Thursday, December 11, 2008

Hühnesuppe

We live right on the border between the part of town your can't afford to live in, and the part of town you don't want to live in. Coming back from the post office today I see a billboard at the local hospital that says "This is the hospital for people who don't like hospitals." I presume that what this means is that, contrary to federal law, they don't report gunshot wounds. After all, who likes hospitals?

Catalina was down today with a touch of the same Bangali death flew that had me clutching the porcelain god for mercy last week. I stepped to the plate and took over Zoogle duties in the morning. Around 2 o'clock Zoogle and I both had cabin fever, so we decided to make a run on the market, get ourselves a little chicken, see if together we couldn't produce a little of that famed Toews' Hühnesuppe for the missus. So I plop Z. in the carseat, and feeling a little waggish, I decide to leave all baby accessories at home, just head off, Vater und Sohn, into the vast unknown, alone and without resources. (For those who have never attempted this, incidentally, let me highlight the magnitude of the consequences should the wee one get hungry. It is an act of recklessness on par with Tchaikovsky's swilling of tap water in a time of cholera, or Byron's relentless bedding of prostitutes in a time of galloping syphillus.)

We come screeching into the parking lot and as I try to barrel through the double glass doors with the child in the carrier, my way is blocked by two elderly Krumpelfrauen standing in the middle of the passage, arguing in German about the proper use of the handcart. Though it is raining, and cold as hell, I bide my time. They eventually see me, nod curtly, and allow me to pass. I smile.

With the baby-clock ticking, I have only a few moment to choose my route, my groceries, and my checkout line. I make commendable time in the fruit department, instantly spotting organic Braeburn apples at $1.69, choosing six at random, and, with leaderly coldness, squashing all further interest in matters vegetative. There is the matter of salad fixings, however.... Just as I swoop on a head of purple cabbage and prepare to sprint to the meat counter, a young black man with crooked teeth, who has hitherto been unobtrusively stacking cucumbers, takes a look inside my car seat and says, in a heavy foreign accent, "great baby." I agree. He tells me his name is Daniel, comes from Sudan, and would like to have ten children. "Because when you are old, it is like having ten versions of yourself," he explains. I don't mention overpopulation, I don't mention Darfur, I don't mention that I don't have a bottle, but I do mention that Benjamin is too young to respond to his playful teasing, so he shouldn't take it personally. "No, yes, too young. Of course. No problem. Maybe when he grow up he come here work with me." We smile, I pocket the cabbage, we're off.

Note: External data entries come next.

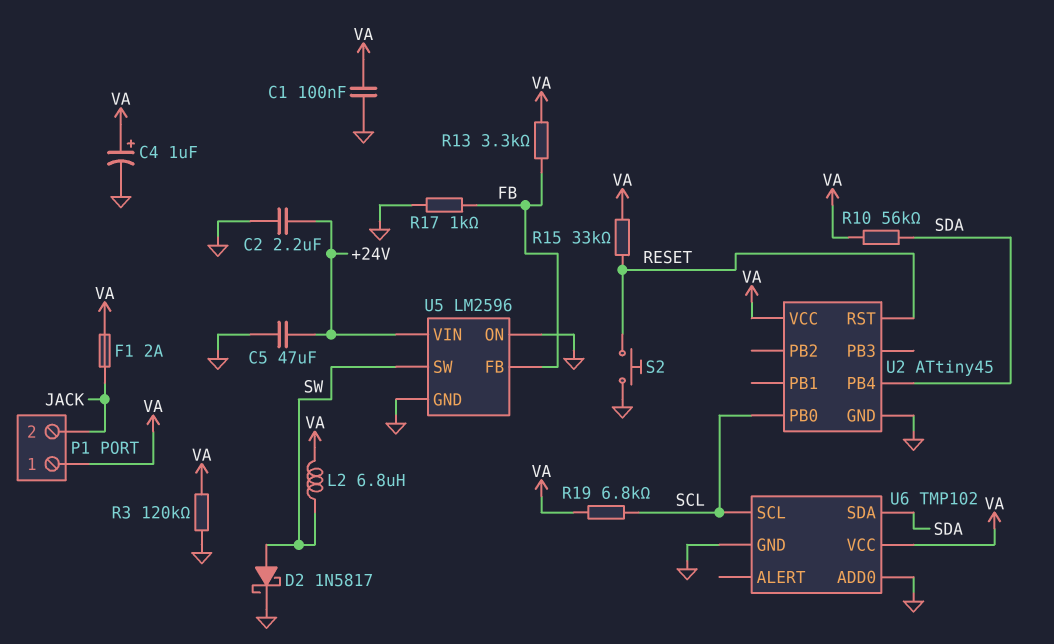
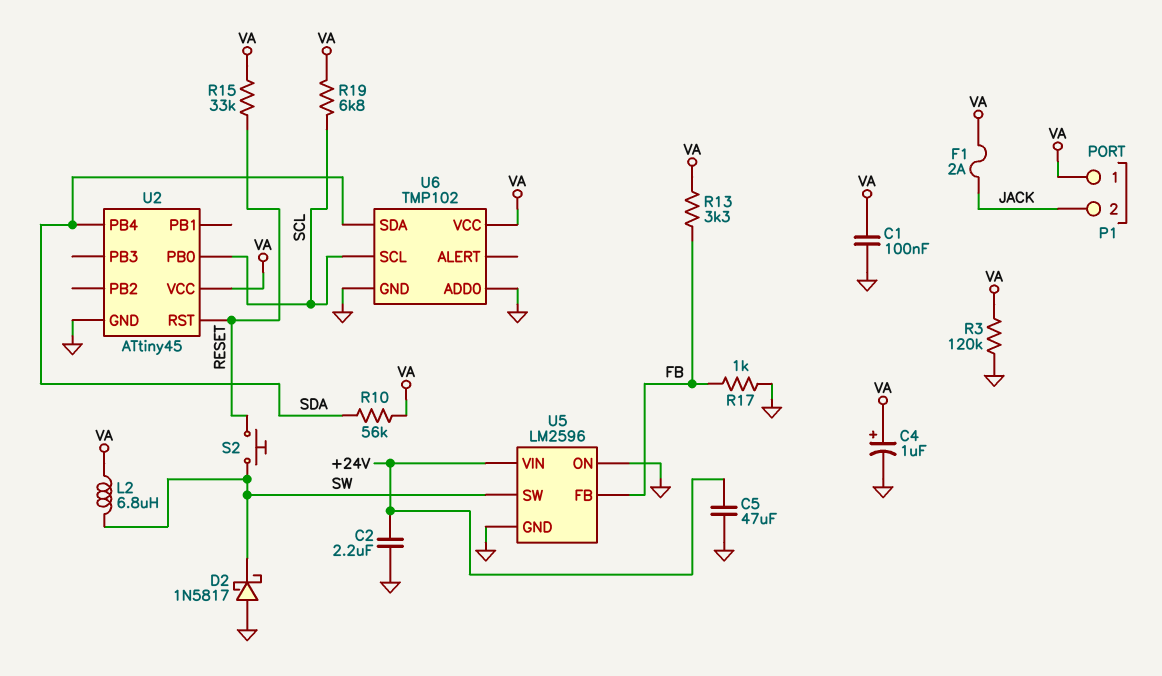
D2: schottky 1N5817 (A SW, K GND) -> schottky 1N5817 (A GND, K SW)
S2: button (GND, RESET) -> button (RESET, SW)

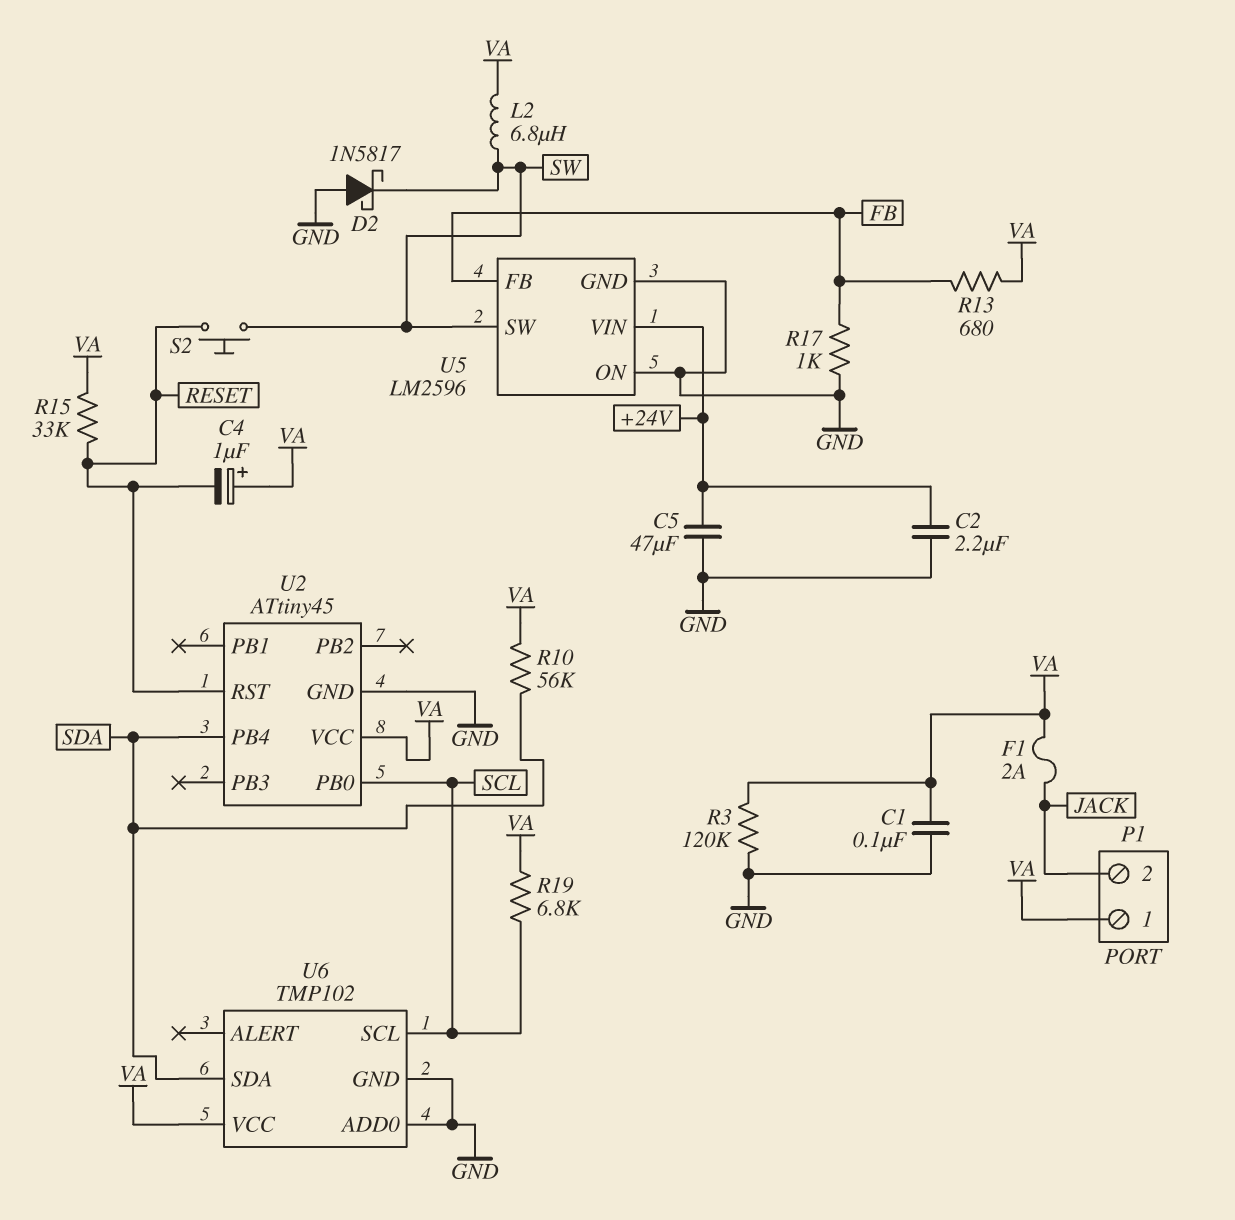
C4: 1uF (plus VA, minus GND) -> 1uF (plus VA, minus RESET)
R13: 3.3k (FB, VA) -> 680 (FB, VA)

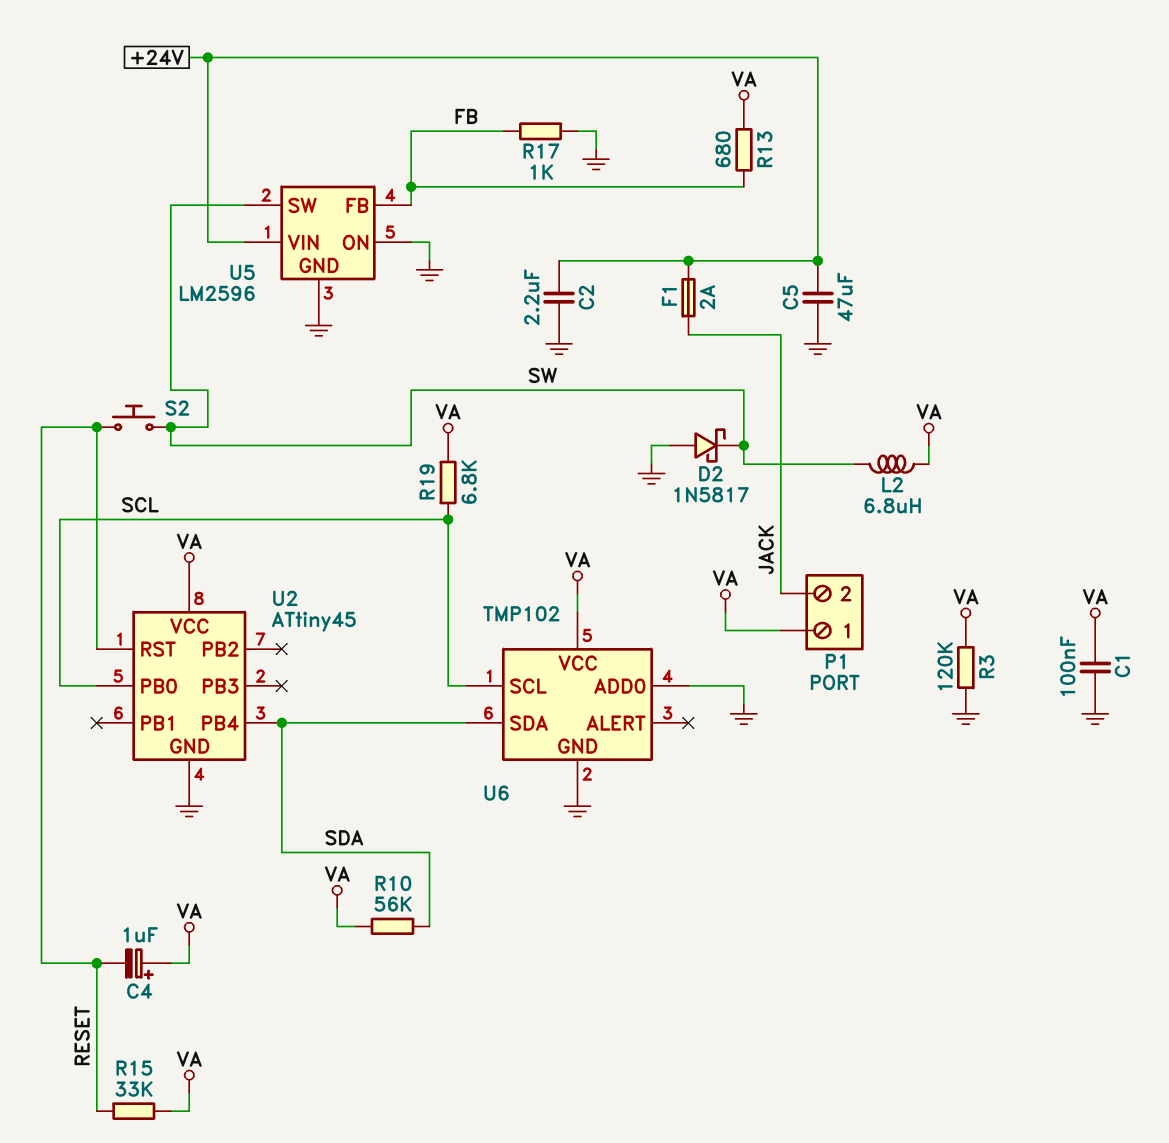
F1: 2A (JACK, VA) -> 2A (+24V, JACK)

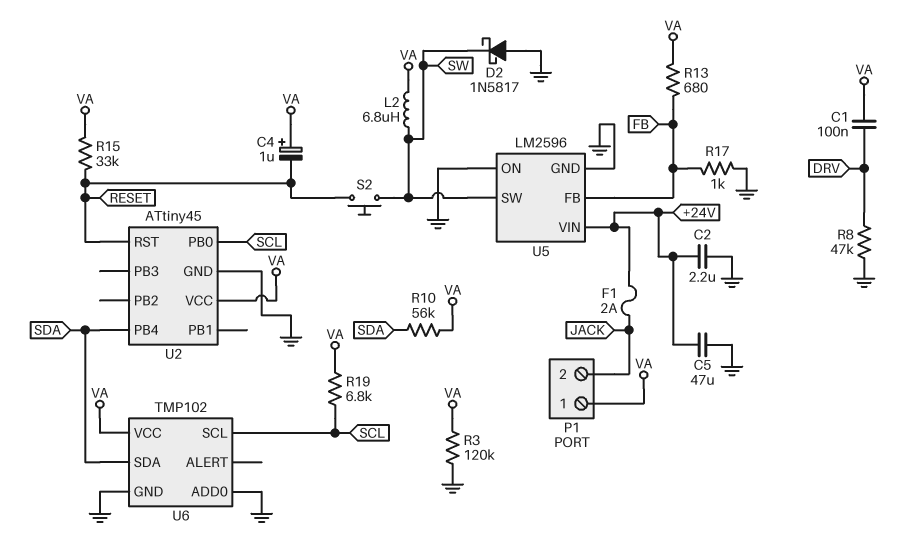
C1: 100nF (GND, VA) -> 100nF (DRV, VA)
R8: none -> 47k (DRV, GND)

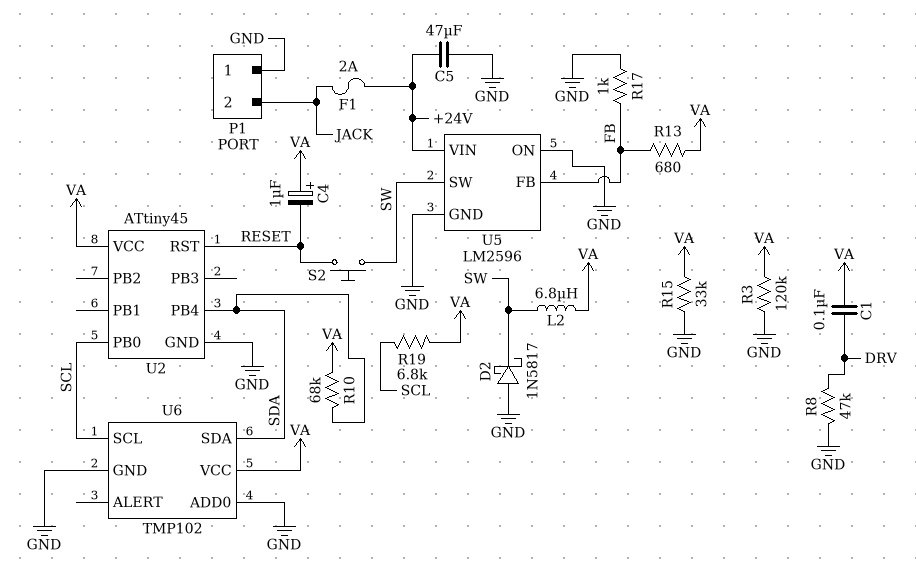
C2: 2.2uF (+24V, GND) -> none
P1 pin 1: VA -> GND
R10: 56k (SDA, VA) -> 68k (SDA, VA)
R15: 33k (RESET, VA) -> 33k (GND, VA)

At the meat counter whom should I encounter but the Krumpelfrauen. This time they are discussing the price of veal, and trying to understand it in terms of Kilos instead of pounds. My sprachlust gets the better of me, and I astutely announce, in strongly accented but intelligible German, that they, in fact, are German. "Ja", they reply, smiling. Ja. I smile back. "Schönes kind", says the one, and I agree, he is a beautiful boy. And we talk about the vaterland and the family and the difference between this dry amerikan wurst and the real, juicy, blood-and-guts german sort, when out of left field the lady comments, "er sieht ja ein bischen ueberfuttert aus", which, loosely translated, means it looks like you've been feeding your little piggy too much corn. I etch a german smile on my face, and with clinical dexterity explain the benefits of being fat when one is young. She nods sagely. And then from even further out in left field: "Er ist denn gestillt?", which I misunderstood to be "Er ist denn gestollen?", which means "He is of course stolen, right?" And when I ask how she knew, she says yeah, you know, from the mother. At which point my confusion my have been quite palpable, for her partner quickly steps in and, in perfect English, explains that while gestohlen (from stehlen) does indeed mean stolen, gestillt (from stillen) means breastfed.

Past the cheese, then, ducking below the dairy cabinet when I see the Krumpelfrauen coming the other way, deftly resisting the olive bar, and I'm done, chickenfleisch, a few onions, a couple of potatoes, and all the other secret ingredients that go into the Welt-famous Toews Huhnesuppe splayed out on the checkout counter. One slow-poke lady in front of me, don't look but there are the Frauen in next line over, come on dude, do you really need to change your drawer? Of course he does. Five minutes tick by as the Chuck the Checkout Guy counts his quarters and Zoogle sings increasingly frenzied arias from Don Giovanni. On the way out I dodge the Krumpelfrauen one last time, wave goodbye, hit the car at a dead run, gun the engine, and I am back at the house just as Zoogle passes into a hypoglycemic coma.

Catalina ended up making her own damn Weltberuhmtetoewshuehnesuppe, naturally.